Scripture: Ephesians 6:4, NLT: "Fathers, do not provoke your children to anger by the way you treat them. Rather, bring them up with the discipline and instruction that comes from the Lord."

I also really like the AMP version of this verse: "Fathers, do not irritate and provoke your children to anger [do not exasperate them to resentment], but rear them [tenderly] in the training and discipline and the counsel and admonition of the Lord."

Observation: Good parenting is *Godly* parenting. It comes from Him, through the Holy Spirit and His Word, and those around us who speak into our lives. (Logos and rhema. See? She can be taught! lol ;o)

Application: I have read a pretty nice stack of parenting books, from Ferber's cry-it-out to the most radical of attachment parenting. And, while I was able to learn some good & helpful things (nearly all of which came through the obvious love some of the authors had for babies and children), the love of Jesus and the tutelage of the Holy Spirit have been the most powerful and transformative.

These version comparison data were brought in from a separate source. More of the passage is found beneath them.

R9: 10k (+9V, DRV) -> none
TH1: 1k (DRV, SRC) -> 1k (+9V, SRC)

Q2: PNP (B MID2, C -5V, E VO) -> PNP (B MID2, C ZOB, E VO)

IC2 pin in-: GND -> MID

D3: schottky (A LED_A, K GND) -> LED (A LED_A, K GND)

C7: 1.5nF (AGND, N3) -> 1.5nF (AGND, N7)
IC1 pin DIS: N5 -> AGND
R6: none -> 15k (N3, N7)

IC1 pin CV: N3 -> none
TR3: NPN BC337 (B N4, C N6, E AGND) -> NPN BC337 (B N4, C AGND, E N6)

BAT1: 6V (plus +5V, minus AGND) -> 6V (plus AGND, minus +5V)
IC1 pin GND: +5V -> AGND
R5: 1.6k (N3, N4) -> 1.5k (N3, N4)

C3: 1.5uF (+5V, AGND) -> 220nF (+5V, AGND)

Prayer: Father, please teach me YOUR ways in my home. Your love alone has revolutionized my family and healed so many things that have been broken for so, so long. I LOVE watching You move in our lives, and the healing and joy you shed so generously over us. Please, show me how to interact with my children, how to teach and gently train them, as You would in my place. Thank You SO MUCH for my family--and for Your love that makes it such a joyous journey. I praise You and rejoice in the glorious light of Your love! :o) In Jesus' holy name, Amen!